We continued to give Carter bottles of honey water, but started to change the ratio. He is now taking 25% water and 75% chicken broth with just a tiny bit of honey. He was up a lot last night, but it was ok because he was drinking his “honey” as Carter calls it. 2 sets of jammies, 3 soaked diapers and 4 bottles all in a four hour period. But he is drinking!!
Carter also went to preschool yesterday. He was tired most of the day and didn’t want to drink anything, but he did eat some boiled carrots! More nutrition in his body! And he loved getting the extra snuggles from his teacher and the preschool director. They have been amazing in the willingness to walk this road with us and with Carter. At every turn, when I expected them to say that we are asking too much of them, they instead pull us closer, help hold us up and   continue to persevere on this journey.
He is tolerating beef broth and meat, chicken broth, pumpkin and now maybe even carrots.  What will tomorrow hold for Carter? I do not know, but I am certain it WILL be worth it in the end!

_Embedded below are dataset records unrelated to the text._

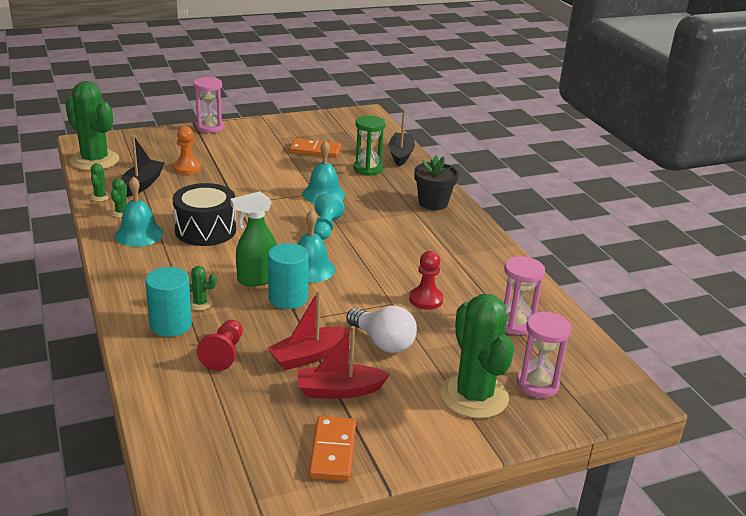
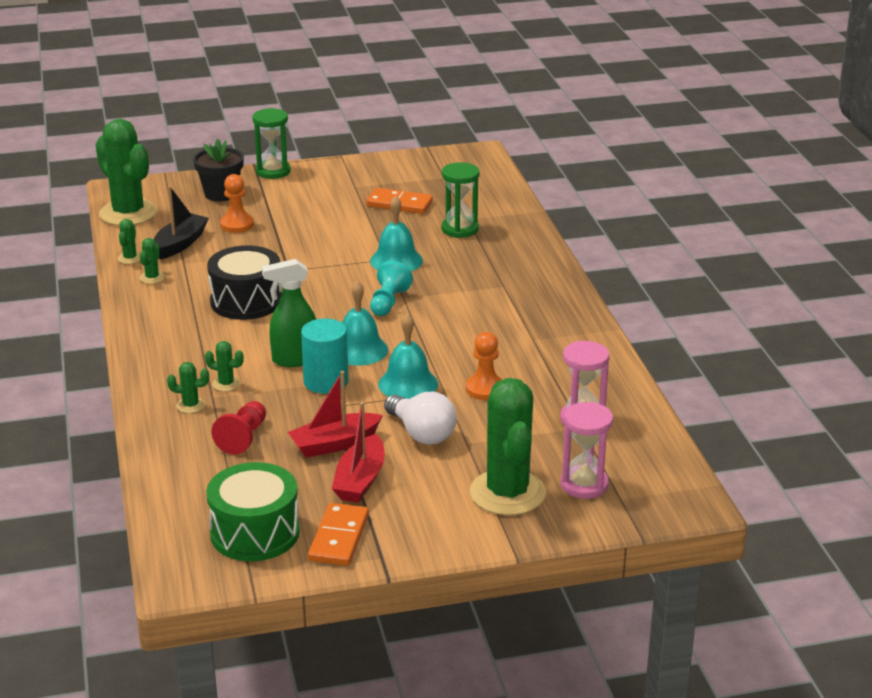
camera: 10 degrees right, 0 degrees up
(139, 234) = (169, 304): turquoise bell -> turquoise bell (408, 384)
(170, 325) = (190, 405): turquoise cylinder -> green cactus
(209, 127) = (273, 171): pink hourglass -> green hourglass
(251, 450) = (255, 533): none -> green drum
(339, 390) = (360, 480): red boat -> red boat turned 75 degrees counterclockwise
(401, 155) = (507, 211): black boat -> none
(426, 299) = (485, 389): red pawn -> orange pawn
(433, 203) = (530, 275): black flower pot -> black flower pot (221, 194)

Saturday, October 29, 2011

GAPS Day 2

It has been an exciting 2 days over here! Day 1 of Carter's complete food transformation began well. He drank his broth and asked for more. It went far better than we had hoped. I was afraid he would refuse everything. I pureed some boiled pumpkin into his beef broth and he had pumpkin soup! His favorite meal of the day, and the most bizarre, was his Beef Frosting. Some of the fat from the broth began to cool around the edges of his cup, and the fat's super good stuff for him! I scooped it out with a spatula and he ate it right up! It looked like a kid eating frosting off a spatula!! New Food: Beef Frosting!! The night was uneventful and all in all it was a pretty mellow day. We even got to visit the farm that is supplying our beef.
Happy boy eating his pumpkin soup!

Today was certainly harder. He woke up refusing to eat or drink anything. He didn't want broth or soup or water. He wanted cereal and coconut milk, both of which he cannot have anymore. I tried chicken broth, which is more palatable. No go. I tried pumpkin, which he loved yesterday. Wouldn't touch it.  It was an uphill battle all morning. I decided to take the boiled liver and some other funky pieces of beef and puree it with some beef broth. I was hoping he would take at least one spoonful to get some nutrition in him. He not only ate the first spoonful, and then a second and a third; he devoured almost half a cup! New food of the day, Beef Pate! I am not sure yet, how this will all sit with him tonight. He is experiencing die off symptoms, as his body begins to rid itself of all the toxins and funk that have kept him from thriving. He's had headaches all day and just wanted to be held. The hardest part was hearing him say, "I'm hungry. I want eat".Yummy beef pate!
I knew these first days would be tough, but I also know that he's eating real food and as a great friend said today, Short term  for a lifetime of eating. I bought several new cups and even a bottle,  to find a way to get him to drink and stay hydrated. We even found one with his name on it! And I think my hands will smell of broth for months!
We had a warm baking soda bath, read a story and had some real giggles! Let's see what tomorrow brings!